Leicester City football club will officially be crowned Premiership champions this weekend and everyone has been jumping on the bandwagon to share in their success, including property market commentators.
Many Leicester-based agents sent out tweets of congratulations and property portal the House Shop released data showing house prices in the city have gone up when the team has done well, but down when it hasn’t
For example, when they were promoted to the Premiership in 2014, according to the House Shop average prices increased that year by 4.4% to £114,657. They finished 14th in the league in 2015 and prices rose just 0.4%
But property prices in Leicester have jumped 7.6% in the past year as they climbed to Premiership success.
Land Registry date shows that an average property in the city would cost £118.240 at the end of the last football season, now it is closer to £124,000, according to the Land Registry.
So how does this compare to Premiership winners of the past?
Is a Premier League win enough for a local team to bring people to an area to buy?
We checked the Land Registry to see how areas hosting Premier League winners have scored in the past.
Blackburn Rovers won the Premiership in 1995.
Land Registry data only goes back to January 1995 for the Blackburn with Darwen area but in January 1995, the average property in Blackburn cost £348,281. By the end of the football season in May 1995 it was actually slightly lower at £47,168.

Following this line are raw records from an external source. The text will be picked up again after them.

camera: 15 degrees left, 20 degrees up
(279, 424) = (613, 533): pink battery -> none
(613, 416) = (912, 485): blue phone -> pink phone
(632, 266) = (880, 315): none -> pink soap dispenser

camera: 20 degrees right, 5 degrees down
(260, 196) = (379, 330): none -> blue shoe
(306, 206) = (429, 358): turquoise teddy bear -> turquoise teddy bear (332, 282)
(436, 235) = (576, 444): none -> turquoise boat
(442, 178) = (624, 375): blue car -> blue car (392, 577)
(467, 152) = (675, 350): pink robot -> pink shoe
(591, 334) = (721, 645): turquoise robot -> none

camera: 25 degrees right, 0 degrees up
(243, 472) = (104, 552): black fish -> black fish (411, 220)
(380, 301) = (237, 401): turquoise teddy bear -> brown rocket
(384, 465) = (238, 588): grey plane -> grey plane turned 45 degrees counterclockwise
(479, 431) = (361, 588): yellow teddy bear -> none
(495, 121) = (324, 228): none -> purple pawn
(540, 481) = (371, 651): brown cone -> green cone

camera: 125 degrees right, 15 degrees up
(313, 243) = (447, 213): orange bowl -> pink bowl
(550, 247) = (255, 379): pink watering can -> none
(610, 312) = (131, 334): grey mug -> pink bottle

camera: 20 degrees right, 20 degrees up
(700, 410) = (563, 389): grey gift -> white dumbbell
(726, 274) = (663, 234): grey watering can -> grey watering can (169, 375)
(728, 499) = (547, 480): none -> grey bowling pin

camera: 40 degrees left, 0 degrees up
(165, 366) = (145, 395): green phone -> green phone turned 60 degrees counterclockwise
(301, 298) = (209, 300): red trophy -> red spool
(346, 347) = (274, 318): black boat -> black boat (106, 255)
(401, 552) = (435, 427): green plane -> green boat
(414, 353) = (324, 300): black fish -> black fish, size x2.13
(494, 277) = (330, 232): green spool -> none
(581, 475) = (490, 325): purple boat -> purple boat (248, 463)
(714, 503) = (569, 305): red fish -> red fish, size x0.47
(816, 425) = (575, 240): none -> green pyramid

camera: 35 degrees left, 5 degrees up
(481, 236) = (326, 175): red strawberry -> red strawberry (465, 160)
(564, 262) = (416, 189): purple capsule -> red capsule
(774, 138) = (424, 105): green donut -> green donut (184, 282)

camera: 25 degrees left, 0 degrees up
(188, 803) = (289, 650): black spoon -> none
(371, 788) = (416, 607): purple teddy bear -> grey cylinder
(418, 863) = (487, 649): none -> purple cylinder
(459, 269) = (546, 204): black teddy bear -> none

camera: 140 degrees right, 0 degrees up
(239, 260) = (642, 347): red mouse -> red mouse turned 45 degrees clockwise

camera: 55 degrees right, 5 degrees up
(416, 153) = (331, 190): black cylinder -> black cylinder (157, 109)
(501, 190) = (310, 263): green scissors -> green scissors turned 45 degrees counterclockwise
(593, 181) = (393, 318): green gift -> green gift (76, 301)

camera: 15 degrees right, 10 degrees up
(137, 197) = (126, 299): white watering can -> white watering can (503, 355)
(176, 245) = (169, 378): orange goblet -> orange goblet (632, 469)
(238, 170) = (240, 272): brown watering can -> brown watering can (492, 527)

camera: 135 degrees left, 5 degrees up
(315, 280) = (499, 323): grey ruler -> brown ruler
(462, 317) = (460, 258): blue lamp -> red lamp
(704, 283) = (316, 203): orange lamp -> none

A year after their win in May 1996 prices had fallen £8 % to £43,401 , but sales were still positive at 216 compared with 185 a year earlier.
There were 248 transactions in June 1995 just after the win.
Interestingly, when they were relegated in 2012, average prices fell 4.6 % year on year to £103,636
The average price today is £106,847.
The average price in Arsenal’s home town of Islington when the Gunners last won the league in May 2004 had risen over the previous 12 months by 4.7% to £299,507.
A year later it had increased by 2.9% to £308,191 and now the average price has skyrocketed to £722,018.
There are obviously plenty of reasons for property price rises in London.
Chelsea won the Premiership in 2005. By then in May the average price had already gone up 6% to £1.3million.
This has been pretty static over the past year, similar to the football team’s performance, but the area is now seen as a sign of prices reaching their peak.
Both the red and blue part of Manchester have in the past fought it out to be Premiership Champions.
Manchester United may have won it more times, but the last time they did so in 2013, prices in Greater Manchester actually fell in that period by 1.7% to £101,565.
When Manchester City last won the league in 2014, prices rose in the 12 months to May 2014 by 4.7 per cent to £106,293.
A year later it had risen slightly to £108.609 and now the average price in Greater Manchester is £113,292.
Could this be due to the blue part of Manchester coming from underdog status to a successful team. Or could it be due to new investment in the region as part of the building of the Northern Powerhouse.
There are obviously many factors that will influence property prices. So it looks like Leicester’s property price boom, like their Premiership win, may just be a one-off.